I would have used the 06A 1.8T block
less headaches!


----------



## turbodub (Jul 6, 2000)

*Re: The next step... ([email protected])*


_Quote, originally posted by *[email protected]* »_you like our new vw oil consumption scale







that was the first time it was ever used since we bought it









whats funnier is i have never even see the scale at my dealership! at least you have it set up http://****************.com/smile/emlove.gif


----------



## B5Bombers (Aug 20, 2008)

*Re: The next step... (turbodub)*

why not just put the 1.8t oil pump setup in there ? use the 19 thooth gear and oil pump drive from a 1.8t it looks like it would work I Have bolted it up but who knows. just a thought


----------



## [email protected] (May 13, 2005)

*Re: The next step... (B5Bombers)*

you could do that but once you press on the new sprocket the 1.8T oil pump is still not 100% bolt on, [email protected] did that a long long time ago but their were a few small parts he had to make himself


----------



## [email protected] (Oct 30, 2008)

*Re: The next step... (B5Bombers)*


_Quote, originally posted by *B5Bombers* »_why not just put the 1.8t oil pump setup in there ? use the 19 thooth gear and oil pump drive from a 1.8t it looks like it would work I Have bolted it up but who knows. just a thought

there is a little more to it, but it is do able. I did it that way on my car.


----------



## dubsker (Jan 8, 2006)

*Re: The next step... ([email protected])*


_Quote, originally posted by *[email protected]* »_Say goodbye to almost 5lbs of rotating mass. (that is prone to failure) Say hello to more HORSEPOWER and less oil aeration. T*he best part is that you will never know that they are gone.*









when i first read this, i thought "no gains"
then i went back to quote your post, and then it hit me "no extra vibrations"
am i getting that right?


----------



## fahrenheit 525 (Nov 3, 2007)

*Re: The next step... ([email protected])*


_Quote, originally posted by *[email protected]* »_
there is a little more to it, but it is do able. I did it that way on my car.

WOW I'm so far behind


----------



## shortydub (Oct 13, 2004)

*Re: The next step... (dubsker)*


_Quote, originally posted by *dubsker* »_

am i getting that right?

Kinda.
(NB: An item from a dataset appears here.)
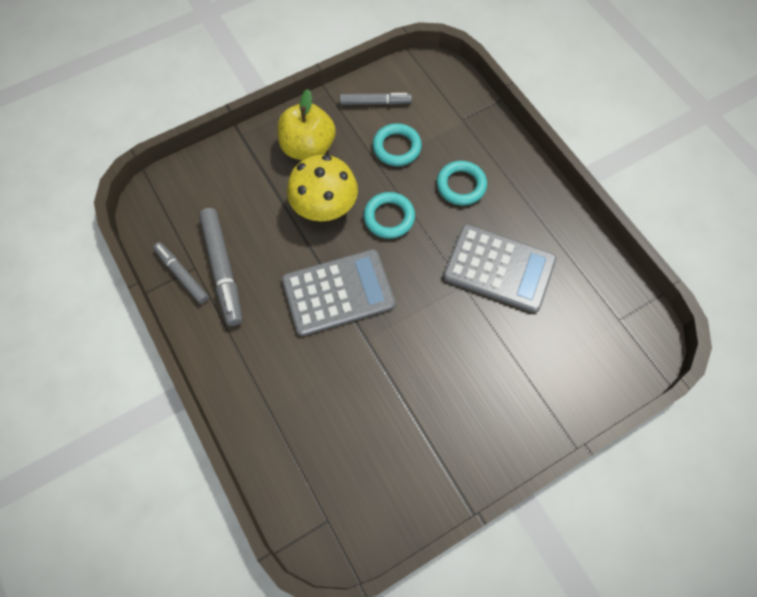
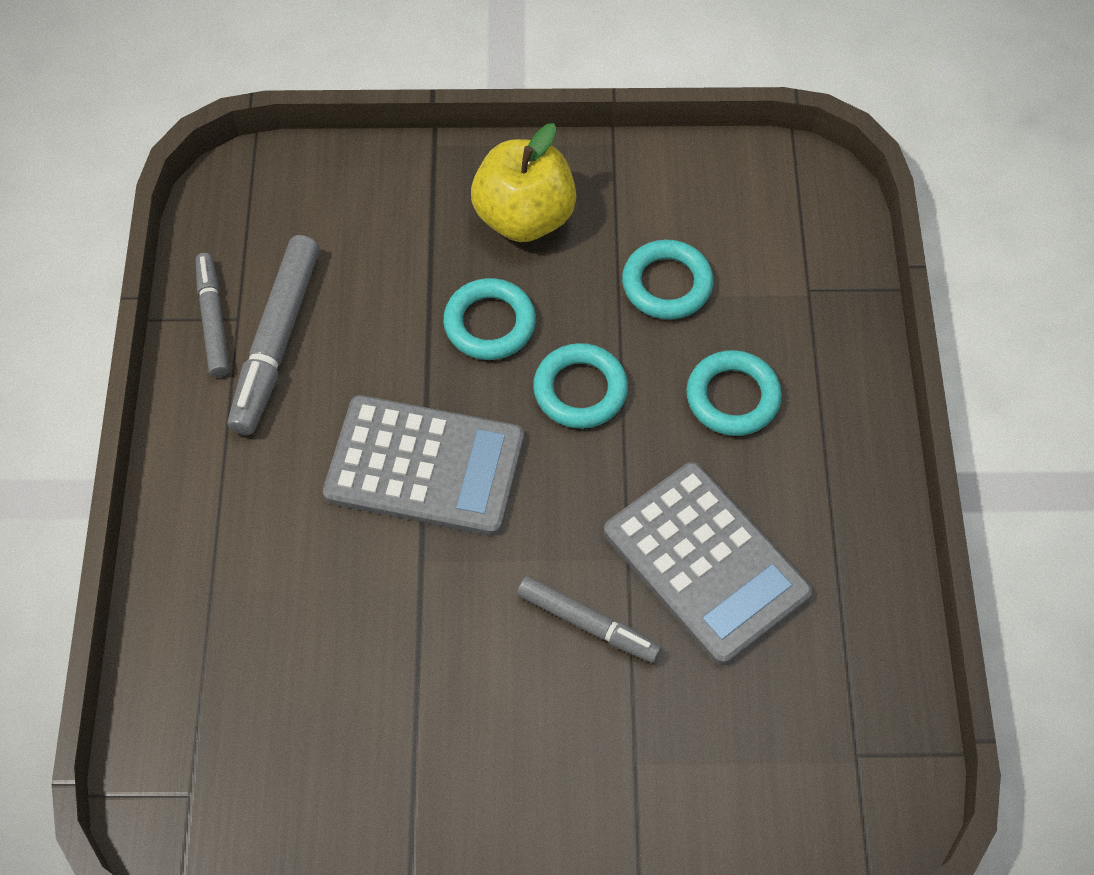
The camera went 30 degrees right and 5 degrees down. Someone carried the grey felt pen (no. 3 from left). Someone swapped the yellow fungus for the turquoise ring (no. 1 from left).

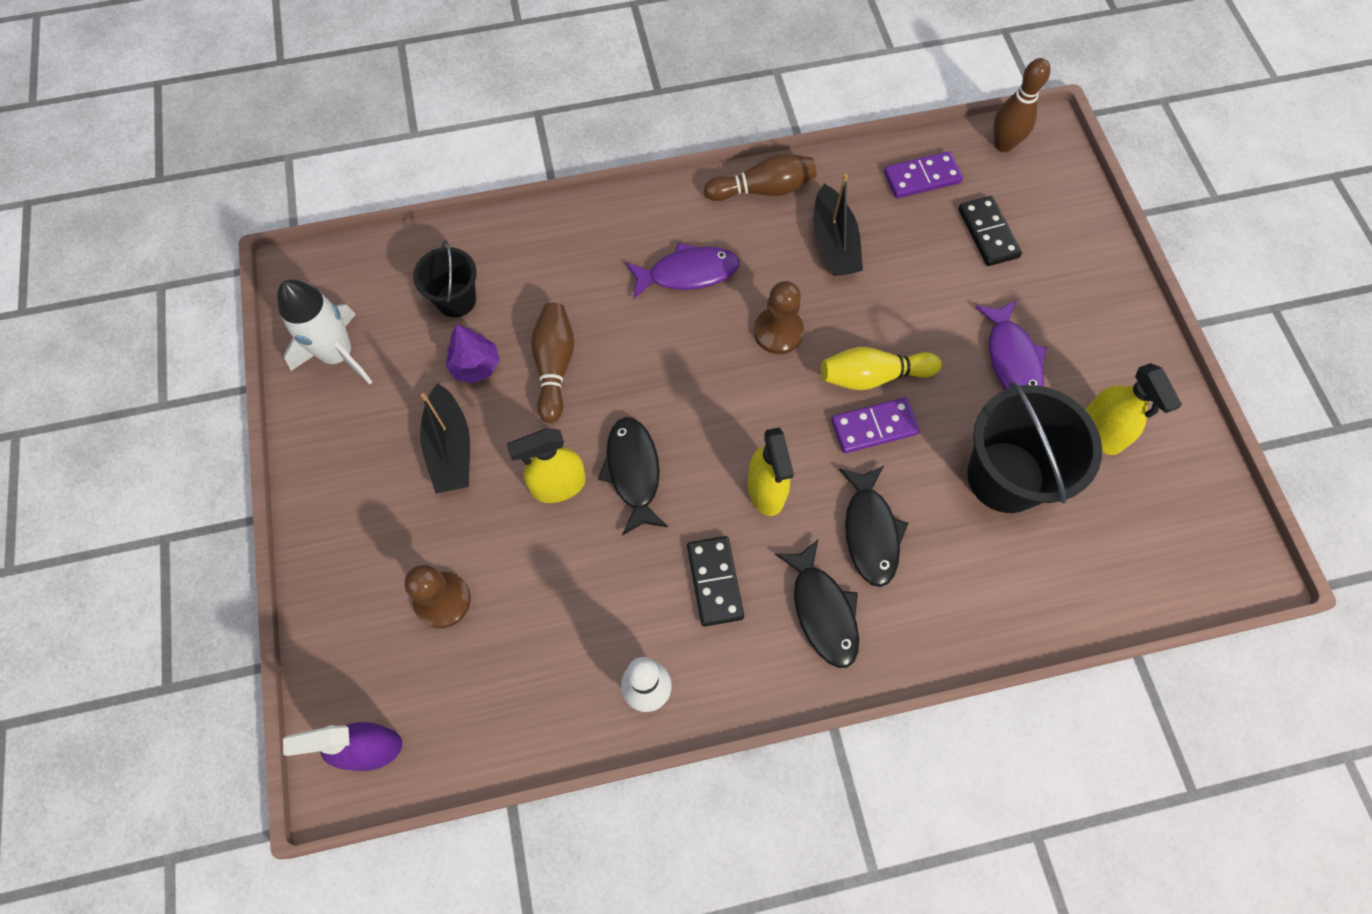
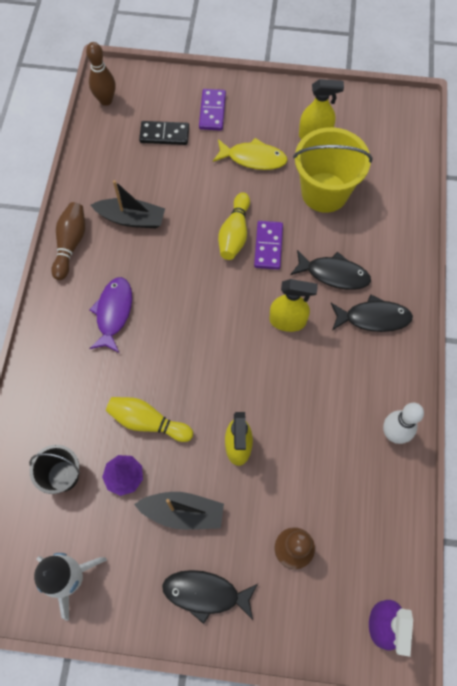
The camera went 70 degrees left and 0 degrees up. Someone took away the black domino piece (no. 1 from left). Someone took away the russet pawn (no. 2 from left). Someone carried the black fish (no. 1 from left). Someone carried the purple domino piece (no. 2 from left in the first image). Someone repainted the russet bowling pin (no. 1 from left), which became the yellow bowling pin (no. 1 from left). Someone repainted the black pail (no. 2 from left), which became the yellow pail. Someone repainted the purple fish (no. 2 from left), which became the yellow fish.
The balance shafts do just that and balance out the engines rotating mass. removing them without balancing your motor would most likely cause inherent vibrations. this is why a lot of 4 cylinders have them. the gains could be comparable to a lightweight pulley setup and or a/c delete in that it is freeing up "hp" by making the engine able to rev quicker and removing the parasitic drain it had on it.


_Modified by shortydub at 12:28 AM 3-24-2009_


----------



## B5Bombers (Aug 20, 2008)

*Re: The next step... (shortydub)*

well if you do end up needing any of these parts for what ever I have them and would like to throw them in the trash lol... if I Havent already


----------



## dubsker (Jan 8, 2006)

*Re: The next step... (shortydub)*


_Quote, originally posted by *shortydub* »_
Kinda. The balance shafts do just that and balance out the engines rotating mass. removing them without balancing your motor would most likely cause inherent vibrations. this is why a lot of 4 cylinders have them. the gains could be comparable to a lightweight pulley setup and or a/c delete in that it is freeing up "hp" by making the engine able to rev quicker and removing the parasitic drain it had on it.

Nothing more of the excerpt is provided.